Time to call time on Europe's last dictator
Belarus is a riddle. How has an Eastern European country the size of England and Wales managed to preserve a Soviet-style dictatorship and a thinly disguised command economy for 17 years while each of its four western neighbours has undergone a revolution or rapid economic transformation - or both?
The answers are not heartening, but neither are they complicated. The first involves the country's eastern neighbour, Russia. Its attitude to its former Soviet "partners" has evolved over the past decade from Boris Yeltsin's reckless abandon to Vladimir Putin's readiness to back a pariah regime in Minsk rather than risk letting Belarus follow Georgia, Ukraine and Kyrgyzstan out of what the Kremlin persists in calling its sphere of influence.
The second explanation for Belarus's survival in socialist aspic is the success, politically at least, of crude redistributive policies that have bought its leader a measure of grudging loyalty among pensioners and the underemployed. The third explanation is that this leader, Alexander Lukashenko, is a successful thug.
In his 12 years in power, Mr Lukashenko, an ice hockey fanatic and former collective farm manager, has dissolved parliament, replaced it with handpicked loyalists, named himself the nation's father-figure for life and rewritten the Constitution to let him stand for re-election as President for a third time on March 19. He has also allowed his secret police, still called the KGB, to arrange the disappearances of dozens of critics and opposition figures. Last week his chief rival in the election, Alexander Kozulin, was arrested outside his own headquarters, detained for eight hours and badly beaten by police.

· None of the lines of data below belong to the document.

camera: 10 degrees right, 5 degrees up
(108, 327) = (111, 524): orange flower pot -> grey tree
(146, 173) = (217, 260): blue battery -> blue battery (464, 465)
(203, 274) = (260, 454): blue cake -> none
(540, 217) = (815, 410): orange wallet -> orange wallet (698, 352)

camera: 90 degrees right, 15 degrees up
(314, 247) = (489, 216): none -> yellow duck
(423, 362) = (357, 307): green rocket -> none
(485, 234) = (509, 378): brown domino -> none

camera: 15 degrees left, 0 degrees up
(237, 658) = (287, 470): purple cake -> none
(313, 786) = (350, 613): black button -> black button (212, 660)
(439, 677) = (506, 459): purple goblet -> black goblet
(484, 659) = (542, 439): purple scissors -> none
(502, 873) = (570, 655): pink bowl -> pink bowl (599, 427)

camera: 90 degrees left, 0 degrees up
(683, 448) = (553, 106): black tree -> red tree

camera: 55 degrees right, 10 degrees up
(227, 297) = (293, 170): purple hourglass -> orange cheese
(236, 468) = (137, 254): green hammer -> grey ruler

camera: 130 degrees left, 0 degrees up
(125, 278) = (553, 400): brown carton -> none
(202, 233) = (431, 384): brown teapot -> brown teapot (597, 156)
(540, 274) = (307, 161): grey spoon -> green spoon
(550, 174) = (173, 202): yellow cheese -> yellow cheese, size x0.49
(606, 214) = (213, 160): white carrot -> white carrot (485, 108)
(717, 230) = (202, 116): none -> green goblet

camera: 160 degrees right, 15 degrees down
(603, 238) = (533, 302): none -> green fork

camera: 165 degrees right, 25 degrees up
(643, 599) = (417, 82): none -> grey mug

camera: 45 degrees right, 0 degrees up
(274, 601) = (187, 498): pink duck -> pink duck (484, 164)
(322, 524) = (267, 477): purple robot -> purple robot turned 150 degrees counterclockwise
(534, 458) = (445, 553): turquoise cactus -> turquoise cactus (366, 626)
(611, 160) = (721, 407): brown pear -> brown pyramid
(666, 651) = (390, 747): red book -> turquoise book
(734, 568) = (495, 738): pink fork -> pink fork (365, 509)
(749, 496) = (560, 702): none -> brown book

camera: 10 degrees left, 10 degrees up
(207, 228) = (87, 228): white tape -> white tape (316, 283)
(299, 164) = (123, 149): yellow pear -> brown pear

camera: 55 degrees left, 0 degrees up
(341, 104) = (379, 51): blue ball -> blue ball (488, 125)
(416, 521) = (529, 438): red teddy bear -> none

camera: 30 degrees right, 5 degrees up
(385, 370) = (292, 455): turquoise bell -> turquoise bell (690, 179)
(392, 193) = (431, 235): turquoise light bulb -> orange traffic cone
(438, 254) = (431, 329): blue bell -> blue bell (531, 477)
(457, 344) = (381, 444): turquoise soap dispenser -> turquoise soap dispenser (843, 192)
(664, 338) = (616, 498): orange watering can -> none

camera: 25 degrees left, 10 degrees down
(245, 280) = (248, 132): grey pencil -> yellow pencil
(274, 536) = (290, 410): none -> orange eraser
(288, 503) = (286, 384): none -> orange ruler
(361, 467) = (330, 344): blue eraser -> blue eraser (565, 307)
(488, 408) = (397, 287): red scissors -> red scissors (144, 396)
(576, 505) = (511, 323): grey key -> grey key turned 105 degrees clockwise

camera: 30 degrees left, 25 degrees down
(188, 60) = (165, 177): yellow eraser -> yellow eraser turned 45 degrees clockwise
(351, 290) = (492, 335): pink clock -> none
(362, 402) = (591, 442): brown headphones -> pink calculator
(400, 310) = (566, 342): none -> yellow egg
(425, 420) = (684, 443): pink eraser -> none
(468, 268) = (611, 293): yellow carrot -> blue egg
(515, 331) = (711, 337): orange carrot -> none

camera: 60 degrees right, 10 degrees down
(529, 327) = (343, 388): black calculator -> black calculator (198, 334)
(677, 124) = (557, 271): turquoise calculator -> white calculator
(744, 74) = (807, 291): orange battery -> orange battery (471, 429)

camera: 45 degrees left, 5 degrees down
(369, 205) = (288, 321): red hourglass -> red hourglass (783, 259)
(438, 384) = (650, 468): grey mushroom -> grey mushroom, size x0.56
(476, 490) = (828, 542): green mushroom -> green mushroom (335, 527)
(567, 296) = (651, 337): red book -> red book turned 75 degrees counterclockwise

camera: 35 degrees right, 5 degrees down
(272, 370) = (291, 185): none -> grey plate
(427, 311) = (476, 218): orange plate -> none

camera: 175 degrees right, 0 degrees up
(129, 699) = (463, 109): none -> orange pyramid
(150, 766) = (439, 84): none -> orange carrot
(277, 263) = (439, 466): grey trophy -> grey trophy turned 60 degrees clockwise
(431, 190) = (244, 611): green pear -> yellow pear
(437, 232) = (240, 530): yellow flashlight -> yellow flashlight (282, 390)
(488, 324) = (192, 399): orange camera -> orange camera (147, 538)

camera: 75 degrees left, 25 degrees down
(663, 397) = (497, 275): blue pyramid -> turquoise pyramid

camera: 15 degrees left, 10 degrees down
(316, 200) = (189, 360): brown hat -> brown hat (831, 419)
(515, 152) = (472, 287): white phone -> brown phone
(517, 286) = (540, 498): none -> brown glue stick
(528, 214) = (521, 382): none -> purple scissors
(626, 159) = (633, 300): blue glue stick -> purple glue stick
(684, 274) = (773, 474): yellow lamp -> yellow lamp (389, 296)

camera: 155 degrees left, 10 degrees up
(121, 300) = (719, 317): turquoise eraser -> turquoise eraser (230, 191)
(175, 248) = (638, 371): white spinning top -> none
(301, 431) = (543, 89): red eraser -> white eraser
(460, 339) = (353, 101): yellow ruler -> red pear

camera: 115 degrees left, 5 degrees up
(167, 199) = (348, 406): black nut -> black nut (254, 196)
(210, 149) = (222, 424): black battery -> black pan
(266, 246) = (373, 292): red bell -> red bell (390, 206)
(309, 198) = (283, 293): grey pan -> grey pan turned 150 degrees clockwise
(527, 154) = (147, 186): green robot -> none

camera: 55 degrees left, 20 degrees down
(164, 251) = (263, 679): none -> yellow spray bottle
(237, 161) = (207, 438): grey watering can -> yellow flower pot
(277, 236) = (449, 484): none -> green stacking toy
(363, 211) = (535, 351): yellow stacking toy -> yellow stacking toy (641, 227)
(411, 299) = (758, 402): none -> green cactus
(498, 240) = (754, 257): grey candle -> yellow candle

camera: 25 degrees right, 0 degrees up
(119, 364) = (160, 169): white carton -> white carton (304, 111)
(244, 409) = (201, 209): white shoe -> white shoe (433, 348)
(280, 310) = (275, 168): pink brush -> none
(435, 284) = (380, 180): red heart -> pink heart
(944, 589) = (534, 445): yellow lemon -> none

The unreconstructed brutality of Mr Lukashenko's regime will determine the result of the forthcoming poll. It should also determine the wider world's response. "There is not enough outrage and international attention on Belarus," Stephen Hadley, the US National Security Adviser, said after a bruised Mr Kozulin returned to work. The remark was accurate, but outrage alone will not be enough. Britain must lead, not follow, in denouncing electoral fraud, listening sympathetically to Belarussian political asylum-seekers (as the United States has already) and, if necessary, threatening diplomatic sanctions.
Realpolitik demands that Britain, like most of Europe, maintain a working relationship with Russia because of its commanding position as an energy supplier. But the West has little to lose by condemning Mr Lukashenko for the deluded despot that he is, not least because Mr Putin has little to gain by defending him.
Belarus, ruled variously by Poland, Lithuania and Russia until 1991, has little experience of independent nationhood. But Mr Lukashenko's approach is no way to build a nation. Should he declare himself its re-elected leader, as expected, the international community must leave him in no doubt that it is not fooled by this "result", or that its backing for his brave and growing opposition is real and unflinching.